Amazon.com has been around for years now and offers a wide array of gadgets, electronics, books, and other wares at prices often better than you can find in local stores. The giant e-tailer has become such a popular shopping destination that it is one of the reasons many states are seeking to tax online and digital sales.

One of the most popular products on Amazon.com is one that it makes itself -- the Amazon Kindle. The Kindle is an eBook reader that offers a large screen with high contrast and is about the size of a typical book. Amazon launched the device and was quickly overwhelmed with the product demand leading to significant shortages of the device.

In fact, Amazon was unable to meet the demand and the product was unavailable over the important Christmas holiday shopping season last year. The current Kindle isn’t expected to be available until this month, if it is available at all.

Amazon is set to release a new version of its Kindle reader called the Kindle 2. The new reader hasn't been officially announced yet, but according to The Wall Street Journal, today is the launch day for the device.
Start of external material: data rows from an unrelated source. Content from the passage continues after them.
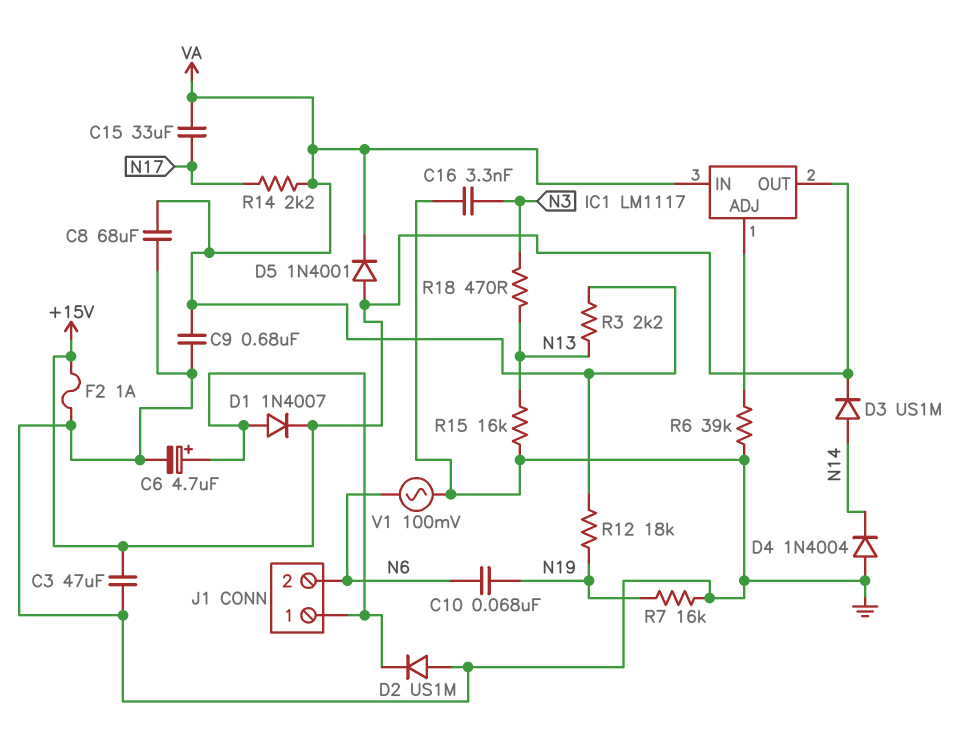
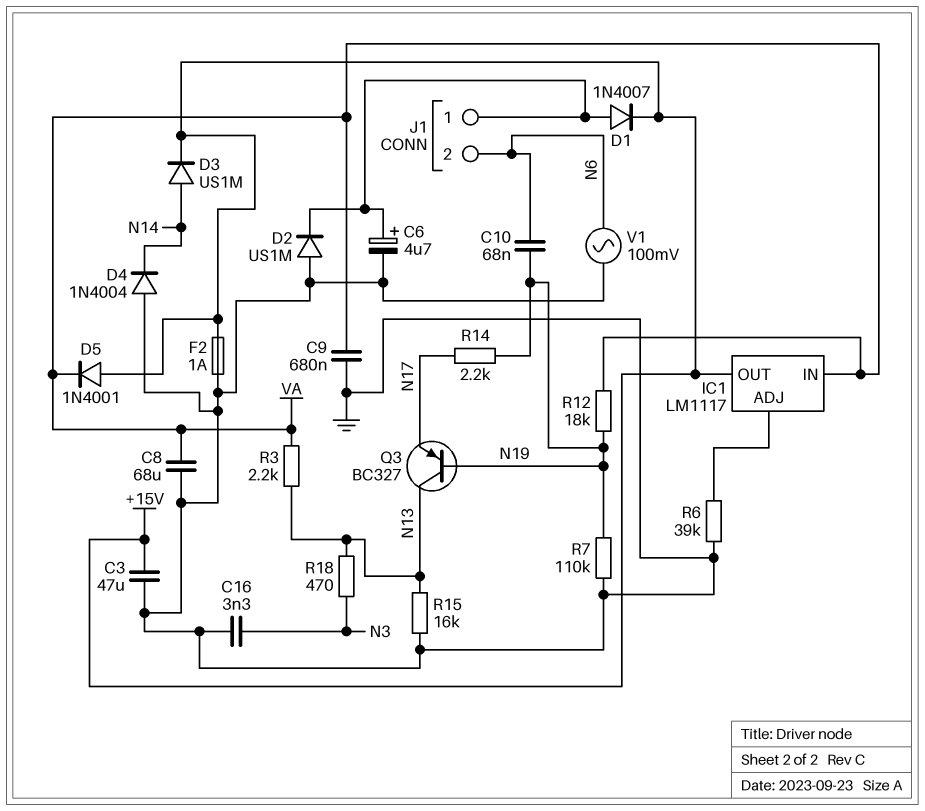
C15: 33uF (N17, VA) -> none
Q3: none -> PNP BC327 (B N19, C N13, E N17)
R7: 16k (GND, N19) -> 110k (GND, N19)
R14: 2.2k (N17, VA) -> 2.2k (N17, N19)

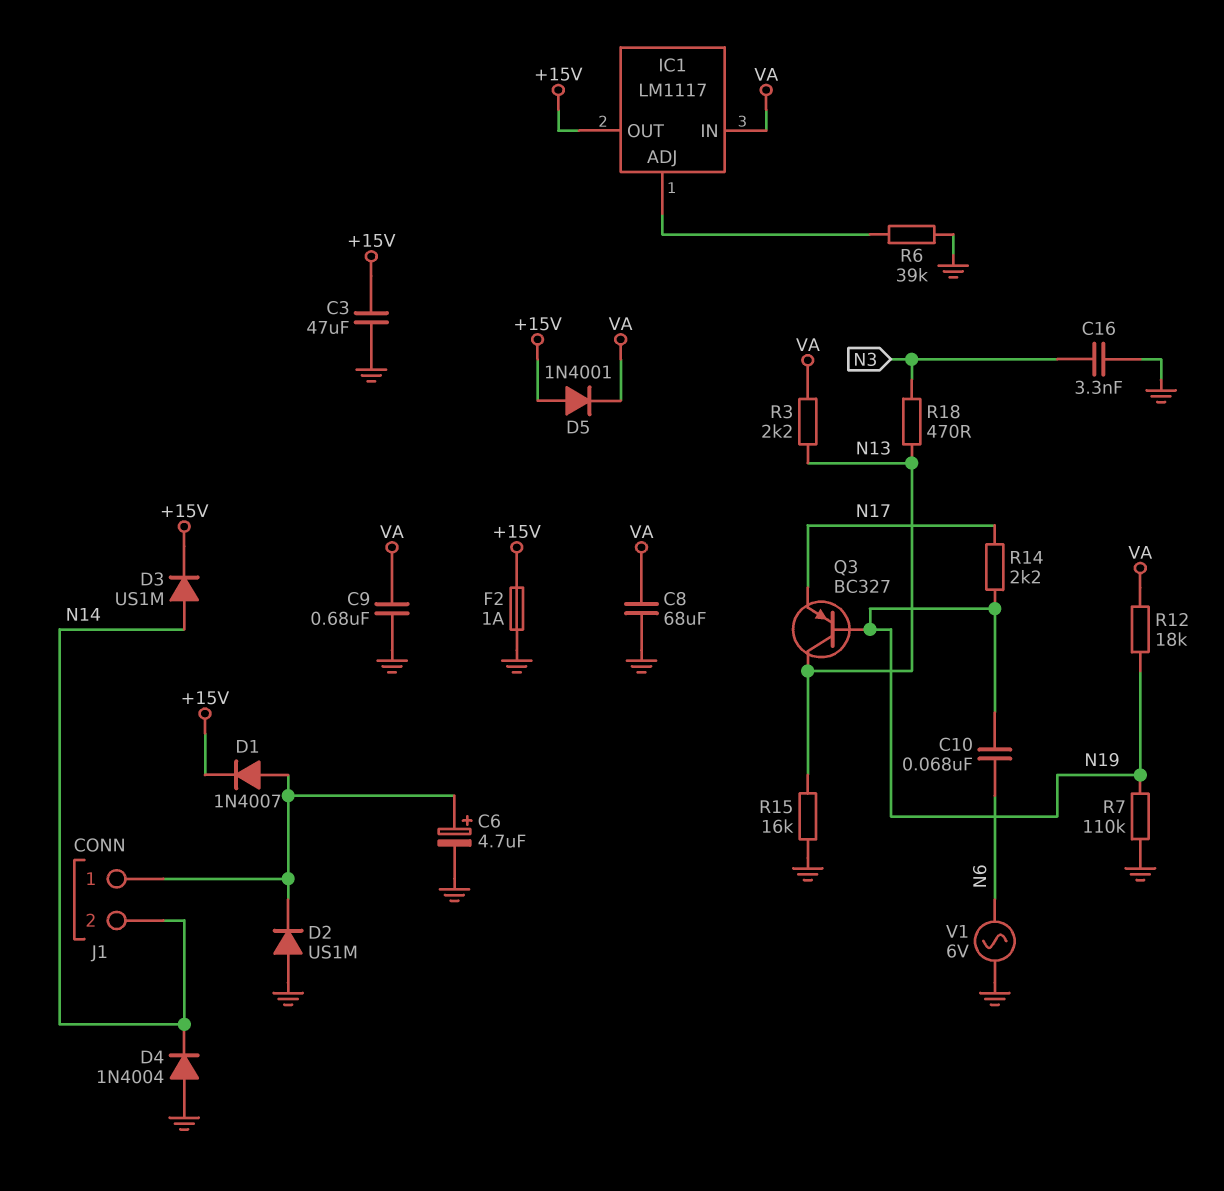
J1 pin 2: N6 -> N14
V1: AC 100mV (GND, N6) -> AC 6V (GND, N6)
Only little tidbits of information are known about the Kindle 2, one of which is that it will have a larger screen from the same maker as the original screen. Amazon is also expected to announce something that will put fear into the hearts of traditional publishers. Amazon will have Stephen King's newest novel as an exclusive for its device for an unknown period. The King story reportedly has a Kindle-like device at the heart of the tale.

As for the long and much talked about delays in getting stock of the original Kindle, official reasons haven't been offered by Amazon. Amazon CEO Jeff Bezos would only say, "We had anticipated strong demand and what we saw was stronger than that. So, we're extremely grateful for that, and we will keep marching forward here."

The Wall Street Journal reports that the screen of the original Kindle and the Kindle 2 are made by Chinese firm Prime View. When Prime View was asked about the delays a spokeswoman told the WSJ, "It wasn't about delivery delay. The sales were just faster than expected."

An analyst from iSuppli, Vinita Jakhanwal said, "Amazon might be managing the Kindle availability as it wants to keep the buzz on its product and improve features and performance with the launch of the second generation product. There doesn't seem to be any specific reason why Amazon was unable to meet the demand with its first generation product."

Amazon has been mum on exactly how many of the Kindle devices it sold so far. Estimates put the number at 500,000 to date based on data from Sprint Nextel, who provides the mobile broadband connection that the Kindle uses to download books wirelessly. Jakhanwal predicts that the Kindle will bring Amazon $1.2 billion in sales by 2010. The hoards of people still waiting for the original Kindle will presumably be receiving the new model, assuming Amazon can make enough Kindle 2 readers.

Update:

The Kindle 2 is now official and listed on the Amazon.com site for pre-order. According to the official page, the Kindle 2 is set to ship on February 24 for $359. The device is a bit more than 1/3 of an inch thick, weighs 10.2 ounces, and has integrated 3G wireless connectivity with no monthly fees.

Amazon says that the battery life is 25% longer and pages turn 20% faster than on the original. The new device offers text-to-speech and can read stories to you. The display is a 6-inch diagonal E-Ink unit with a resolution of 600 x 800 pixels at 167 ppi in 16-level gray scale.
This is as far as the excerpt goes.